Charter schools are considered public schools because they receive public funds. However, they are by design not subject to all of the same regulations as district schools. Increased autonomy is supposed to allow for better student outcomes.
But that autonomy comes with a trade-off.
Charter schools currently have the ability to hire unlicensed, non-unionized teachers. They also do not have to offer transportation for students who don’t live within walking distance. Flexibility in areas like transportation and teacher salaries allow charter schools to save money. (Notably, school districts do not receive dedicated transportation funds.)
But the lack of dedicated facilities funding results in expenses for them that district schools don’t have.
Many charter schools operate out of retrofitted former storefronts or space inside other schools or organizations’ buildings that they rent.
But many charter schools have found other means to get new school facilities built. As its name implies, the Turner-Agassi Charter School Facilities Fund, exists specifically to help charter schools secure their own facilities.

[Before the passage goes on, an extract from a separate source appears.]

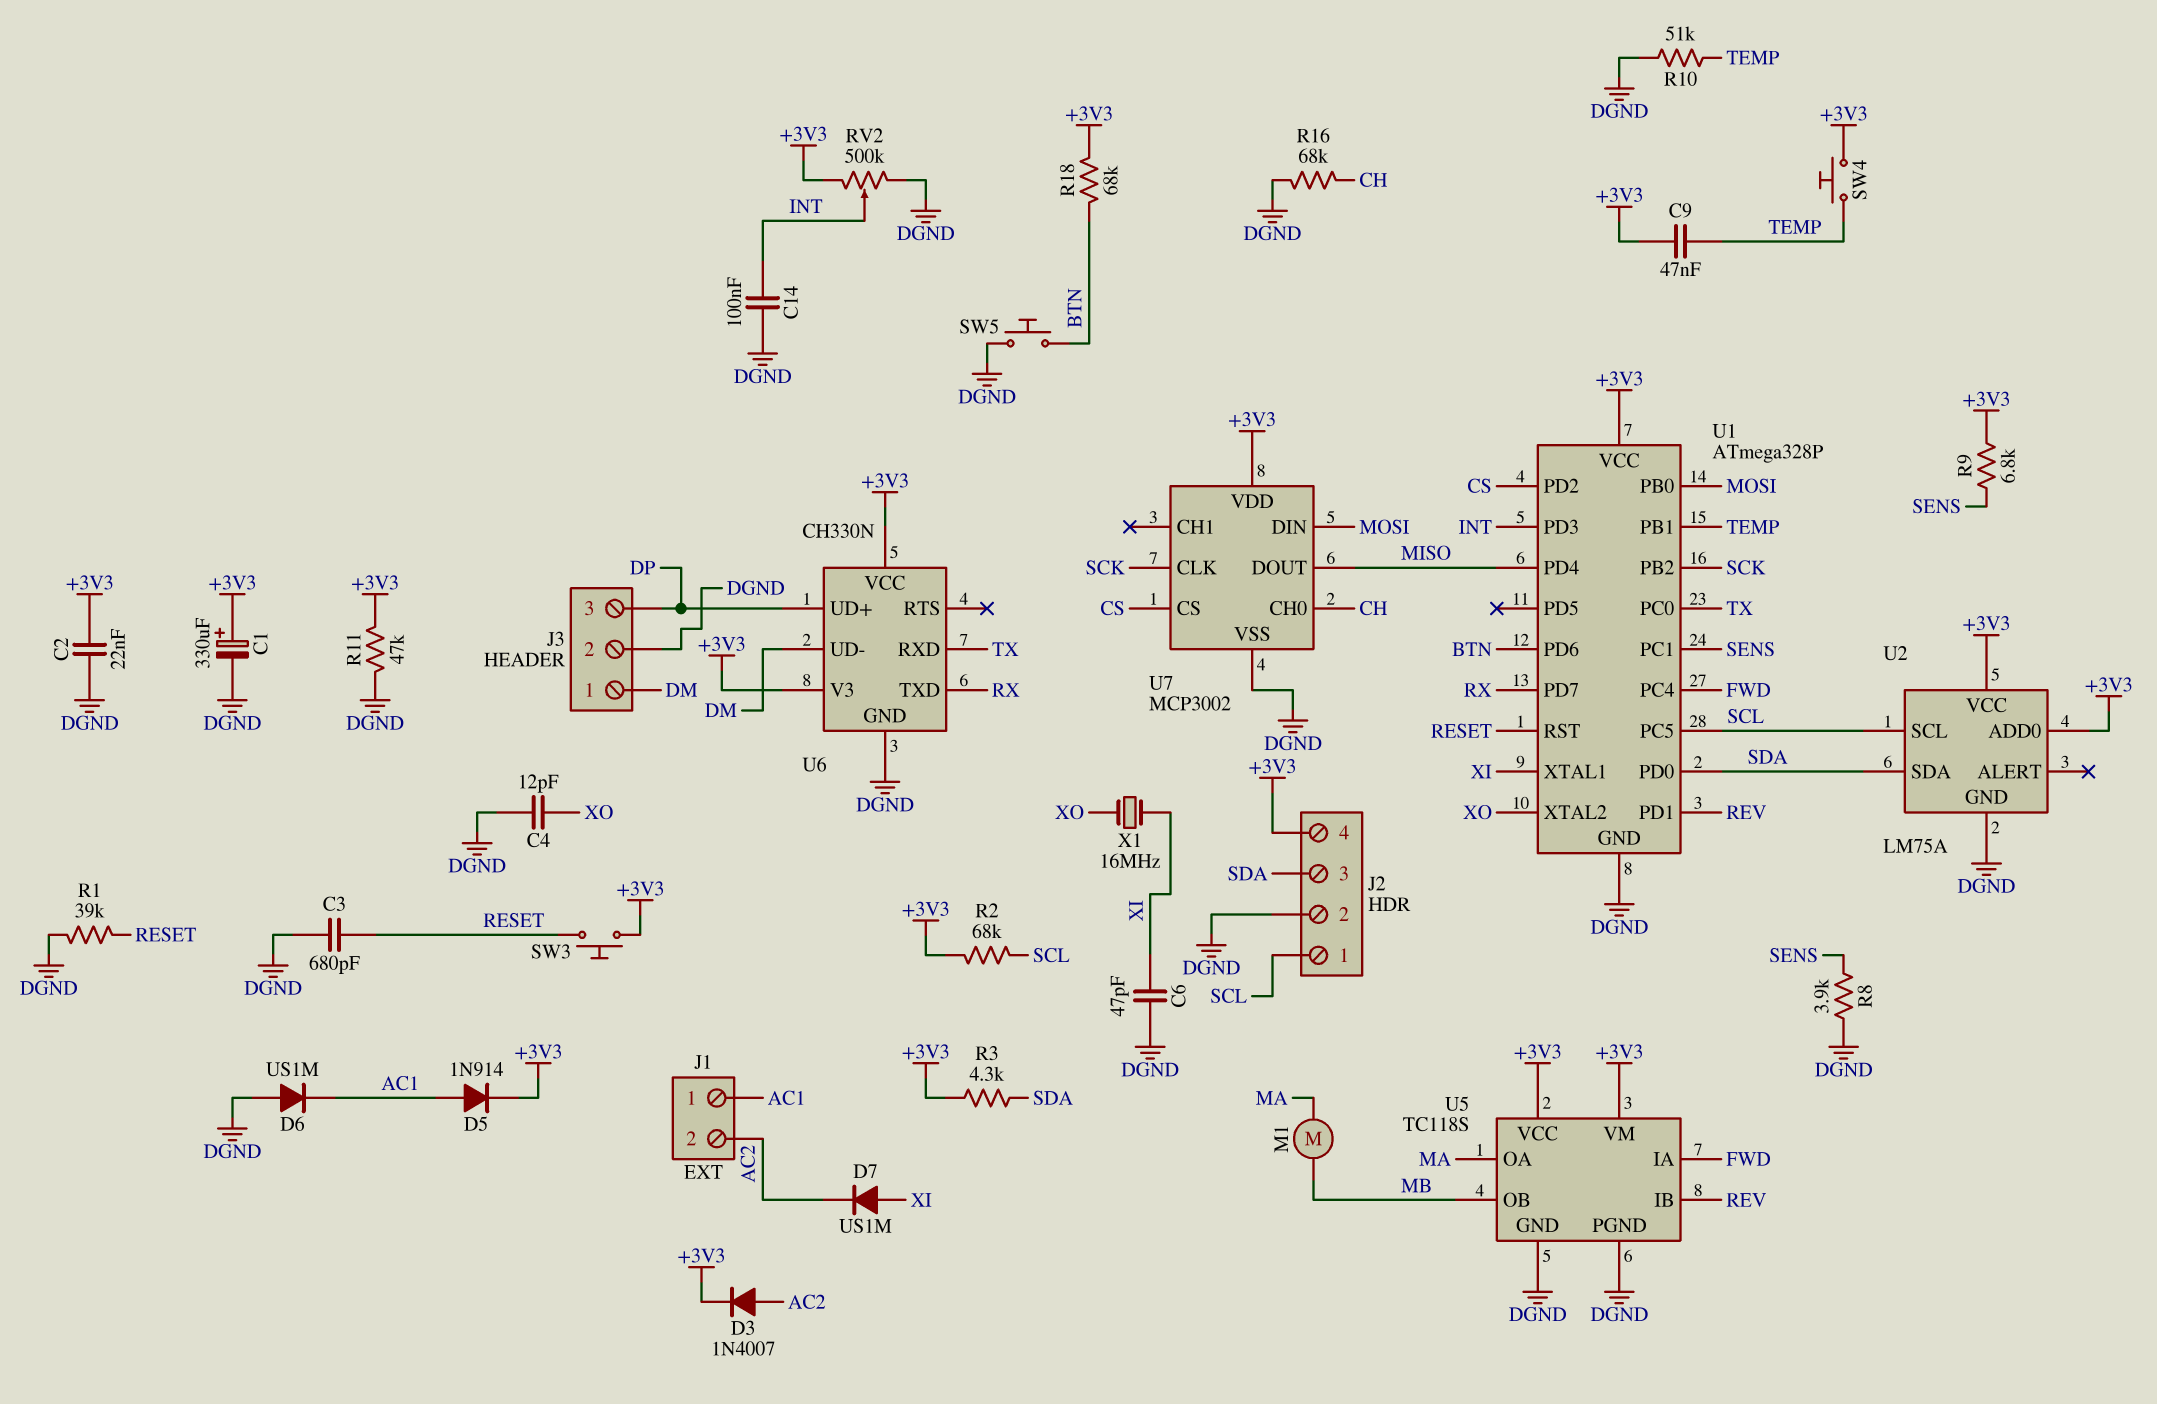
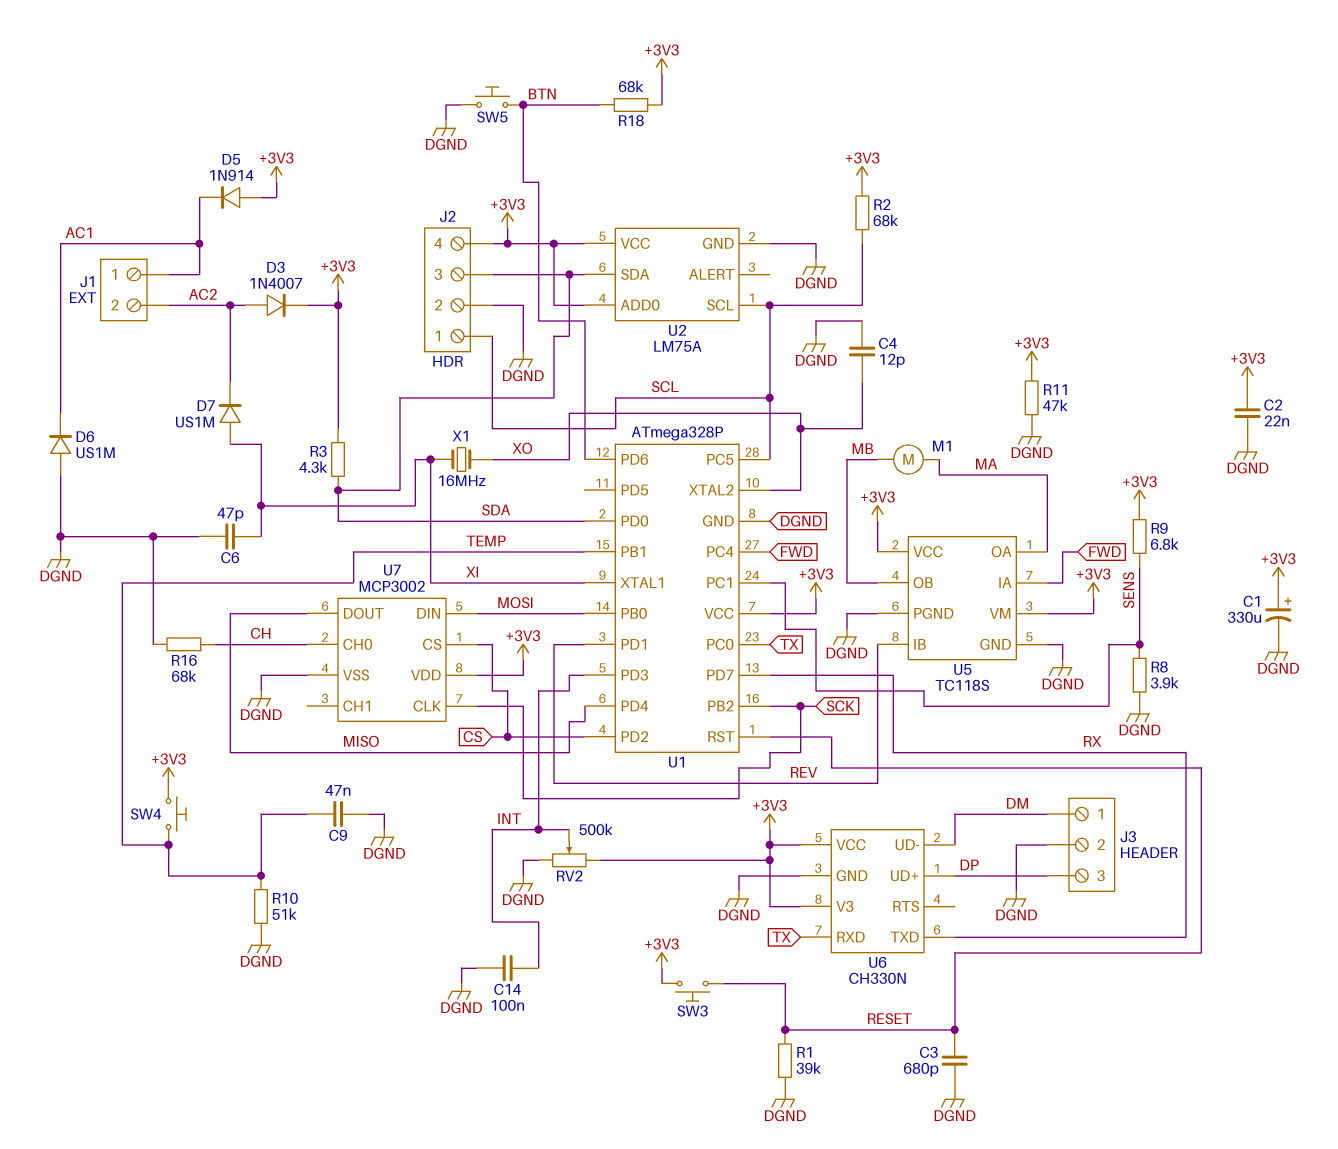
C9: 47nF (+3V3, TEMP) -> 47nF (DGND, TEMP)
D5: diode 1N914 (A AC1, K +3V3) -> diode 1N914 (A +3V3, K AC1)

Such private investment funds enjoy lucrative federal tax benefits that make them attractive to investors, and have long been a facility funding model for charter schools. The charter school pays the investment fund for a facility with school revenue, that is, public money provided to the schools by the state.
Mater Academy East is in the process of building a new facility with the help of Turner-Agassi. Mater is one of multiple charter schools in Nevada and nationwide operated by the Florida-based charter school management company Academica. Turner-Agassi and Academica have already cooperated to build several charters school facilities in Nevada.
The new Mater Academy East campus will cost the school $2.1 million per year, according to Principal Fairless. Unless something changes, that money will be paid out of the school’s base per-pupil money.
So too will $43,000 worth of air conditioning repairs the school recently determined it needed at its current location. Fairless said she’s still figuring out how to pay for that.
School districts have their own facility concerns, of course. Many district schools are aging and in need of repair.
But Fairless and Buck say they don’t see the issue as being charter school versus district school.
“When I look at 15% of my budget for facility, and the district never has to think about that, there’s something wrong about that,” said Fairless. ‘What I do think is it’s nothing a principal should ever think about.”